Como a falta de atuação farmacêutica impacta os cofres públicos?
Por Valéria Gardiano
Quando pensamos em desperdício de recursos públicos na área da saúde, geralmente imaginamos medicamentos vencidos ou compras inadequadas. No entanto, há uma dimensão silenciosa e contínua desse problema: a subutilização da atuação clínica do farmacêutico no Sistema Único de Saúde (SUS). Ignorar o potencial deste profissional é permitir que dinheiro público seja desperdiçado. Estudos apontam que os custos relacionados a problemas com medicamentos, como reações adversas e não adesão ao tratamento, podem chegar a bilhões de reais anualmente no Brasil.
O farmacêutico não é apenas o responsável pela dispensação; ele é peça-chave no cuidado racional ao paciente. Quando atua de forma efetiva — orientando o uso correto, identificando interações perigosas, acompanhando tratamentos crônicos e prevenindo reações adversas —, ele evita retrabalho e internações desnecessárias. Cada real investido no acompanhamento farmacoterapêutico pode gerar uma economia de até dez reais em custos com complicações, segundo dados de projetos-piloto na área.
Infelizmente, a realidade em muitas unidades de saúde é outra: farmacêuticos restritos a funções administrativas ou simplesmente ausentes do cuidado clínico. Isso abre espaço para desperdícios em larga escala: pacientes que não sabem como utilizar seus remédios; estoques que expiram sem uso; e o agravamento de doenças por falta de acompanhamento. O resultado? Reinternações e aumento do número de exames e consultas — tudo com alto custo para o Estado.

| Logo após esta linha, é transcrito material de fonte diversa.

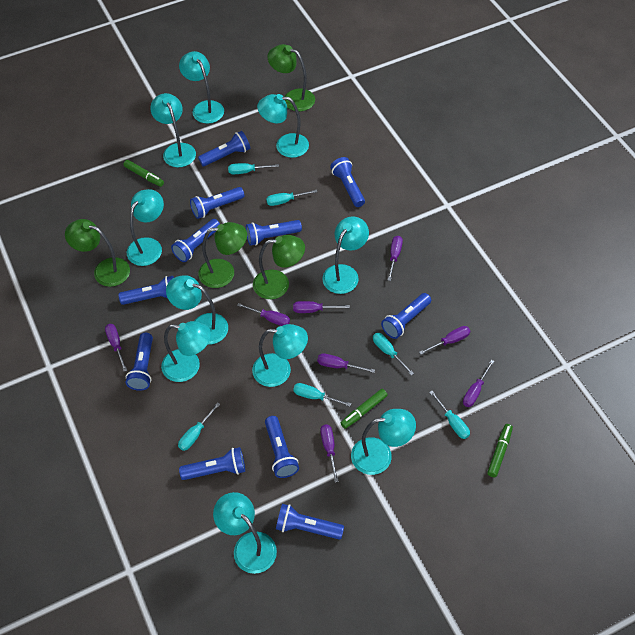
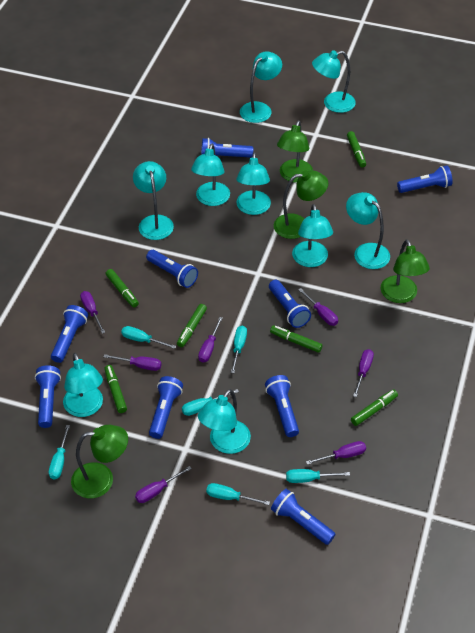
blue flashlight: 11 -> 9
green marker: 3 -> 6
purple screwdriver: 8 -> 7
turquoise lamp: 10 -> 9

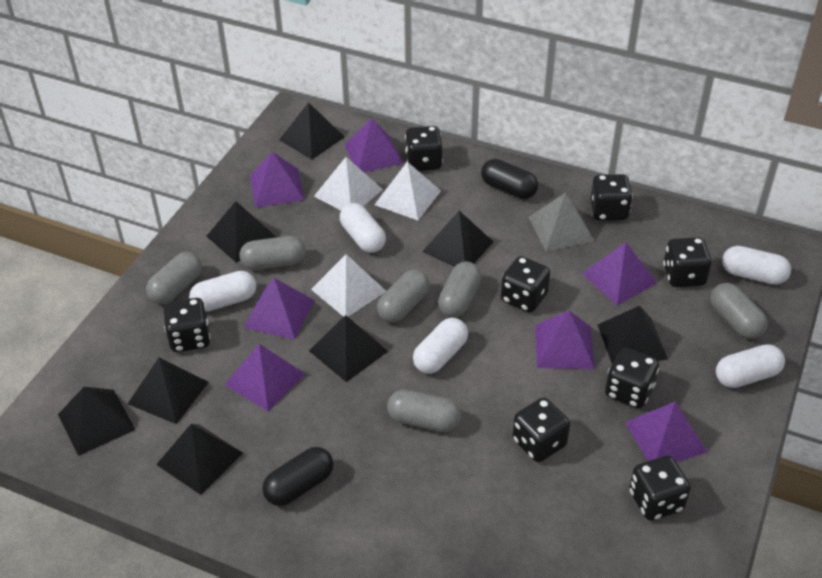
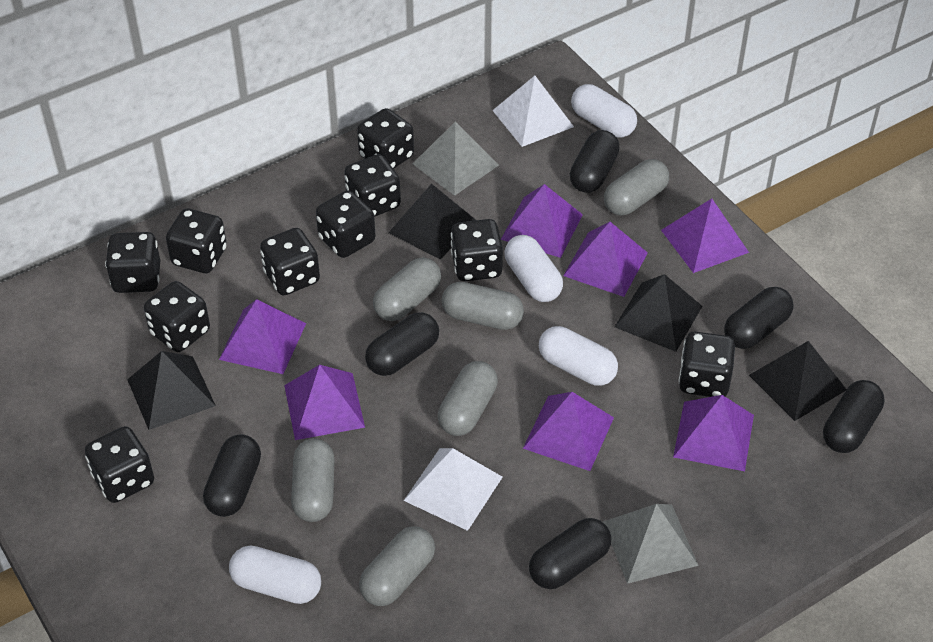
black capsule: 2 -> 6
black dice: 8 -> 10
black pyramid: 8 -> 4
grey pyramid: 1 -> 2
white capsule: 5 -> 4
white pyramid: 3 -> 2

A ausência de uma política pública, conforme recomendado por entidades como o Conselho Federal de Farmácia, que integre plenamente o farmacêutico às equipes de Saúde da Família é um erro estratégico. Em um país com alto índice de automedicação e uso irracional de medicamentos, a presença técnica do farmacêutico funciona como uma poderosa barreira de contenção de gastos. Iniciativas pontuais em municípios brasileiros já demonstram que essa integração reduz significativamente os índices de hospitalização e o consumo de medicamentos de alto custo.
Portanto, é urgente repensar a assistência farmacêutica no SUS não como um setor coadjuvante, mas como uma área estratégica de economia e eficiência. Valorizar o farmacêutico é valorizar o dinheiro do contribuinte e o direito da população a um cuidado de qualidade. A atuação plena desse profissional não é custo — é investimento com retorno garantido.
Valéria Gardiano é farmacêutica e mestre em Imunologia e Parasitologia pela UFMT. Atualmente, é vice-presidente e conselheira regional do CRF-MT.